Bonavides feels the toxic mood more than most. Last year a rightwing television pundit who is close to Bolsonaro publicly declared that people like her needed elimination with machine guns and urged her to stick to washing her husband’s pants.
A picture of Marielle Franco, the leftist Rio politician who was assassinated in 2018, hangs outside Bonavides’s office – a reminder of the dangers of doing politics in 21st-century Brazil. But the young Congresswoman vowed to persist. “I can’t say I’m not afraid… but it’s crucial we don’t allow these things to paralyse us.”
Bonavides believed one of the keys to beating Bolsonaro was engaging with the urban poor who were worst hit by the economic fallout from Covid. On a recent evening she drove north to an abandoned railway depot that had been occupied by dozens of impoverished families Bonavides said had been plunged further into destitution by Bolsonaro’s social policies, rising inflation and inflation.
“Every day new families are arriving. It’s frightening,” said one of the occupation’s leaders, Matheus Araújo, as families used mud-caked sheets of plastic and plans of rotting wood to build shacks in the dank warehouse around him.
Outside, Bonavides pledged to help the squatters fight eviction and urged them to make the link between their plight and the policies of Brazil’s current leader. “The Bolsonaros of this world have never done anything to grant people their rights – and they never will. Because rights aren’t granted – they are seized,” she shouted through a loudhailer, as an activist clutched a red flag emblazoned with the words: “Fora Bolsonaro!” (Bolsonaro Out!).
For all his excitement over Lula’s comeback, the composer Acioli also sounded a note of caution, comparing the coming months to a political minefield. “Many pitfalls lie ahead,” the musician warned. “Even now, there are so many lies that people still believe.”
Despite the scale of Brazil’s coronavirus calamity and the corruption scandals that have blighted Bolsonaro’s administration and relatives, the president has retained the unwavering support of about 25% of voters. Hardcore followers remain convinced their leader is spearheading a conservative crusade to stop Brazil becoming a communist dictatorship under Lula.
Thomas Traumann, a political commentator and former communications minister under the PT, said it was wishful thinking to imagine Bolsonaro stood no chance. “Lula is the favourite. It’s 70-30. But that doesn’t mean 70 always wins,” Traumann warned, urging Lula’s campaign not to underestimate the depth of anti-PT feeling and the association many still made between the party and economic crisis and corruption.
Helio Oliveira, an air force reservist and pro-Bolsonaro activist in Natal, said he would consider leaving Brazil or moving to a remote part of the countryside if Lula won: “He’s a bad character who lacks values.”

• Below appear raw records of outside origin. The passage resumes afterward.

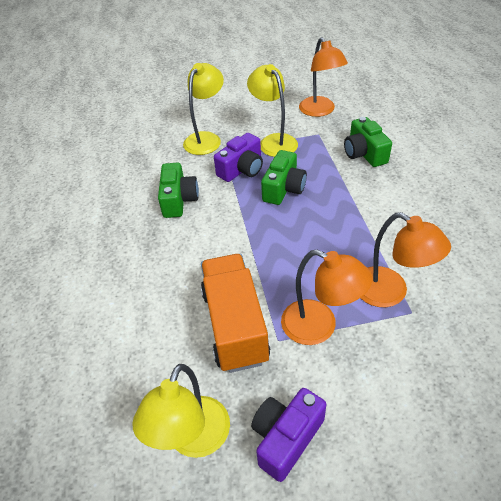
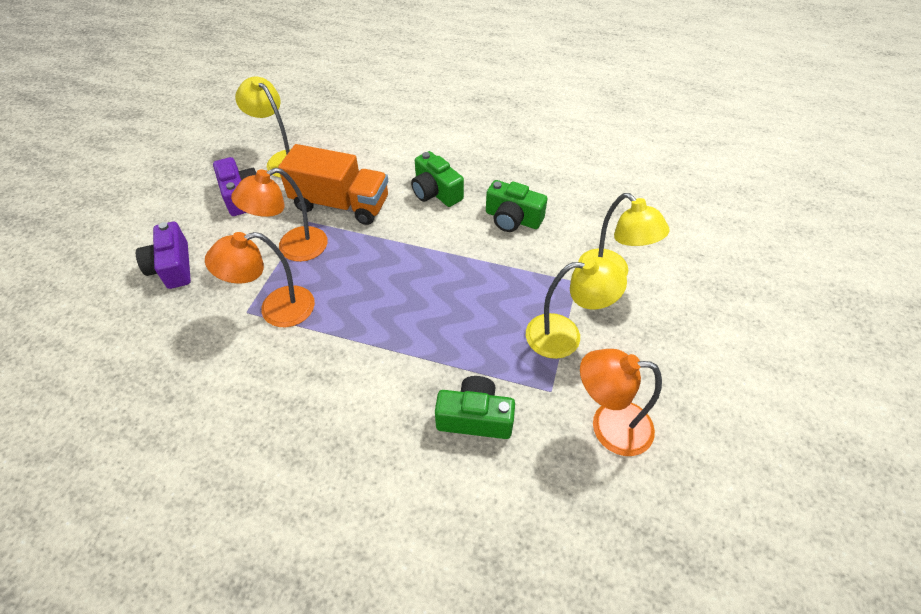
camera: 115 degrees right, 5 degrees up
(242, 169) = (528, 283): purple camera -> purple camera (173, 267)
(283, 188) = (469, 303): green camera -> green camera (435, 192)

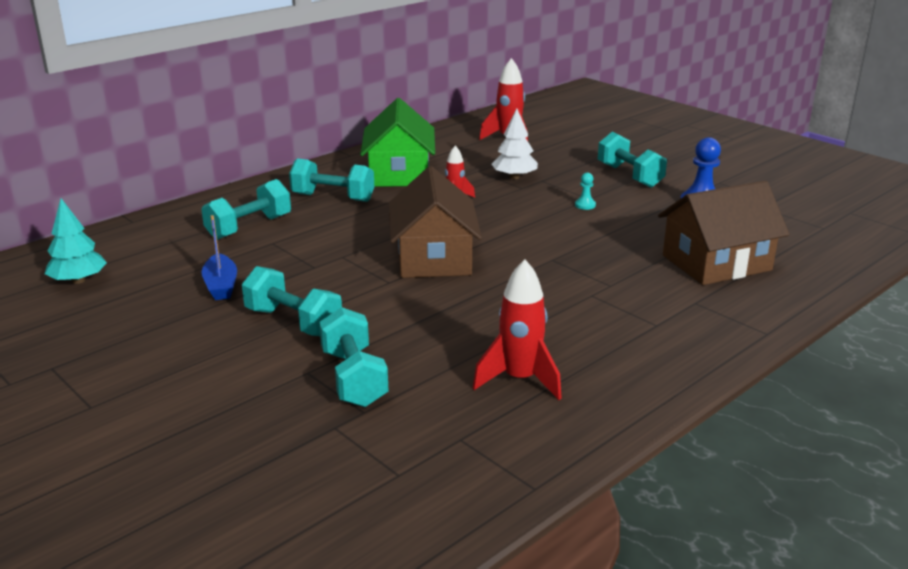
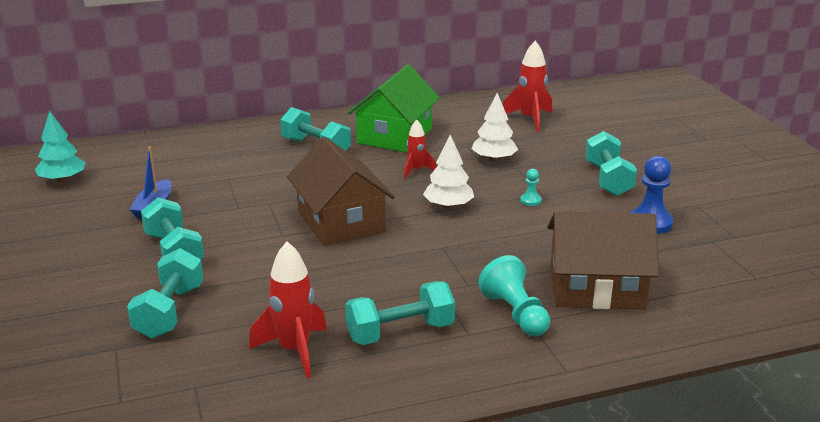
camera: 25 degrees right, 0 degrees up
(249, 227) = (224, 161): turquoise dumbbell -> turquoise dumbbell (400, 332)
(433, 258) = (341, 221): brown house -> brown house turned 45 degrees counterclockwise
(518, 224) = (448, 206): none -> white tree
(676, 299) = (515, 314): none -> turquoise pawn

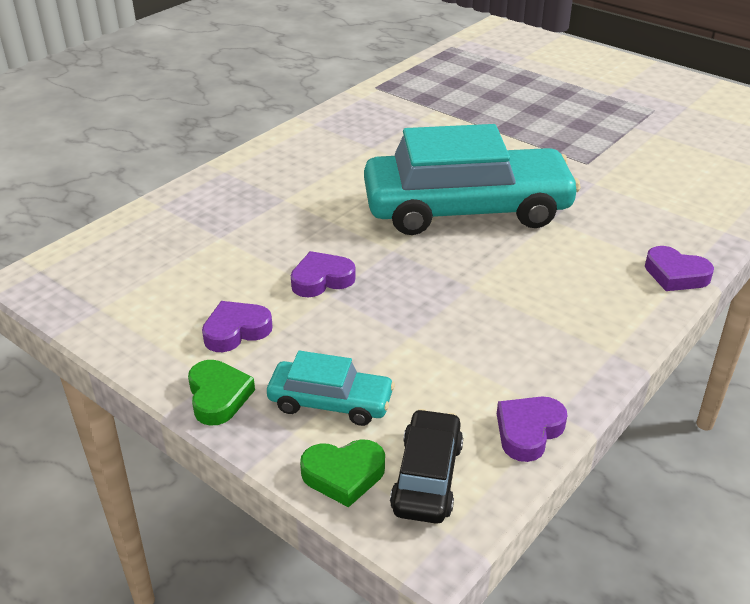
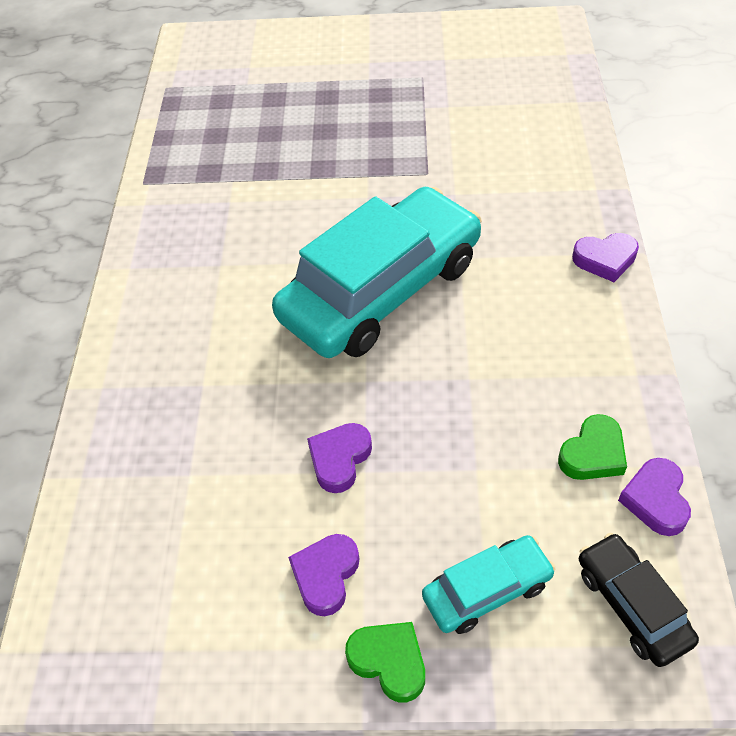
camera: 35 degrees left, 15 degrees up
(343, 475) = (573, 656): green heart -> green heart (593, 454)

As he pondered the coming showdown, Acioli sat down on his veranda and began to perform the song he had written to launch Lula’s first campaign more than three decades ago. “Unafraid to be happy! Unafraid to be happy! Unafraid to be happy!” he sang as he strummed his guitar.

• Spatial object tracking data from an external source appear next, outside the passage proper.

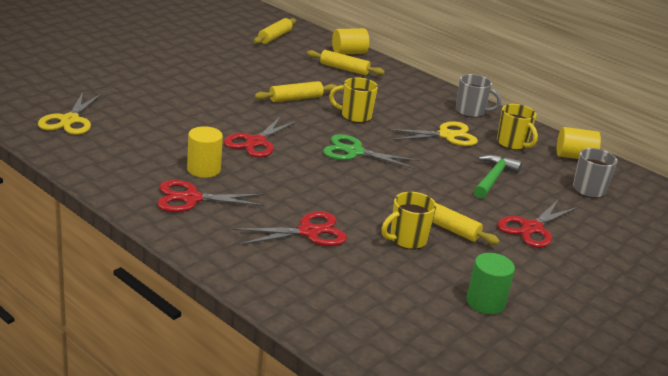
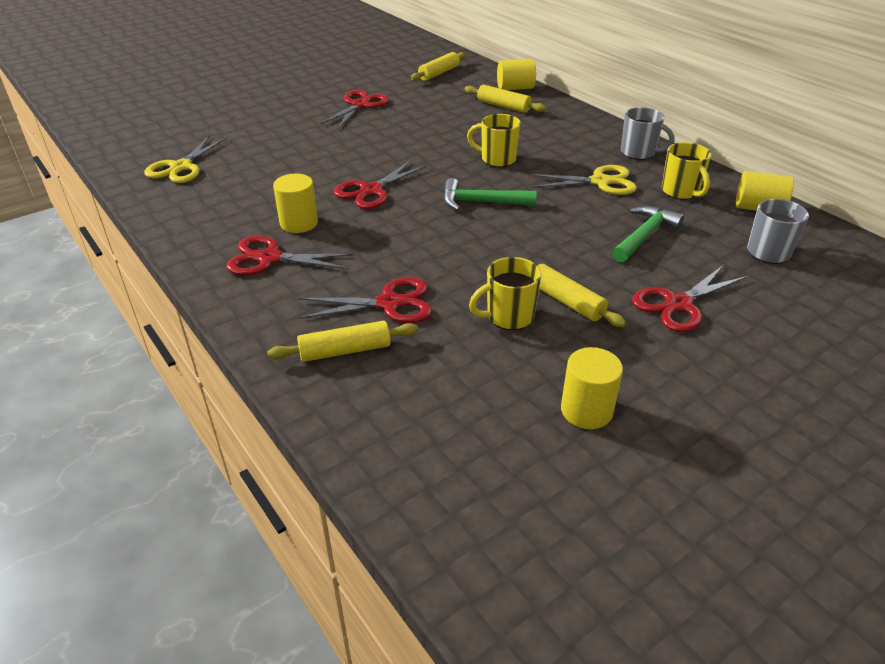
camera: 15 degrees right, 10 degrees up
(213, 65) = (360, 105): none -> red scissors
(295, 98) = (436, 140): yellow rolling pin -> yellow rolling pin (345, 350)
(354, 152) = (481, 202): green scissors -> green hammer
(485, 302) = (586, 410): green cylinder -> yellow cylinder

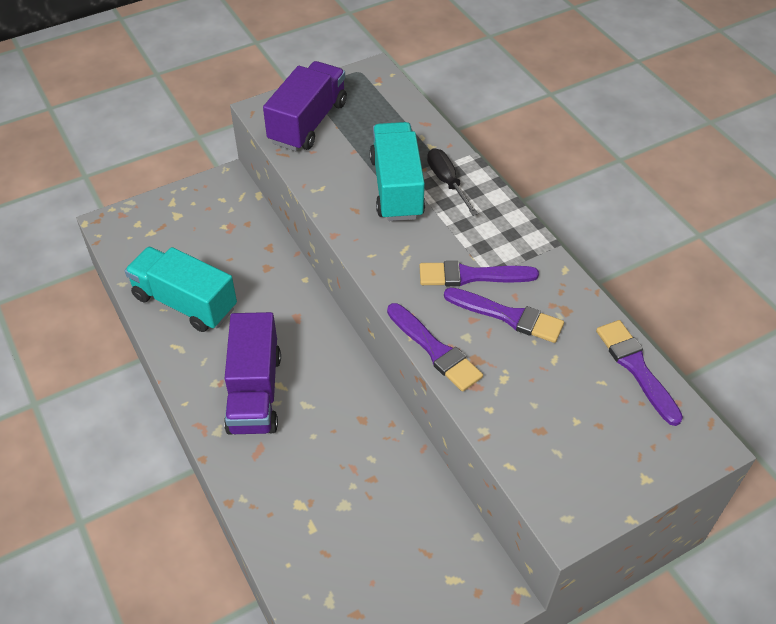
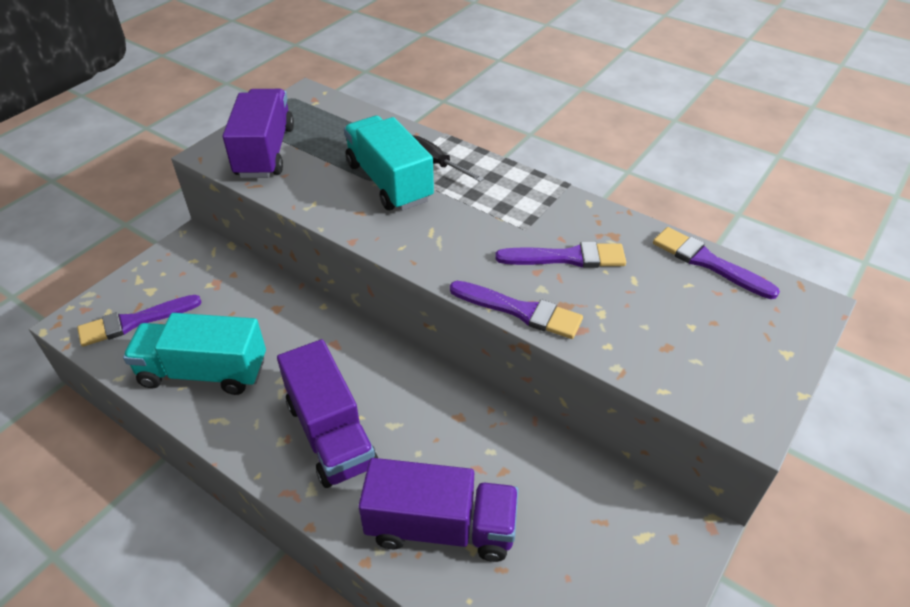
camera: 25 degrees left, 5 degrees down
(298, 501) = (441, 527): none -> purple truck
(471, 276) = (510, 234): purple brush -> purple brush (135, 321)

“It’s unfortunate to talk about a savior of the nation but that’s kind of what it is. There is no one else,” Acioli said.

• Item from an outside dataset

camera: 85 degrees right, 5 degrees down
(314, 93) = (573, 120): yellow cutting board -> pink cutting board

Bonavides was a baby when Acioli wrote his most famous ballad but, like millions of Brazilians, knows its lyrics by heart. She said it reminded her of how close Lula came to succeed in his first presidential bid, and how close to reclaiming power he is now.
“It’s song that brings me great hope,” she said, a portrait of her party’s leader hanging on the wall behind her.
“Bolsonaro represents the cesspool of politics and Lula represents hope,” Bonavides said. “Lula – as [Salvador] Allende would say – represents the great avenues down which free women and men will pass.”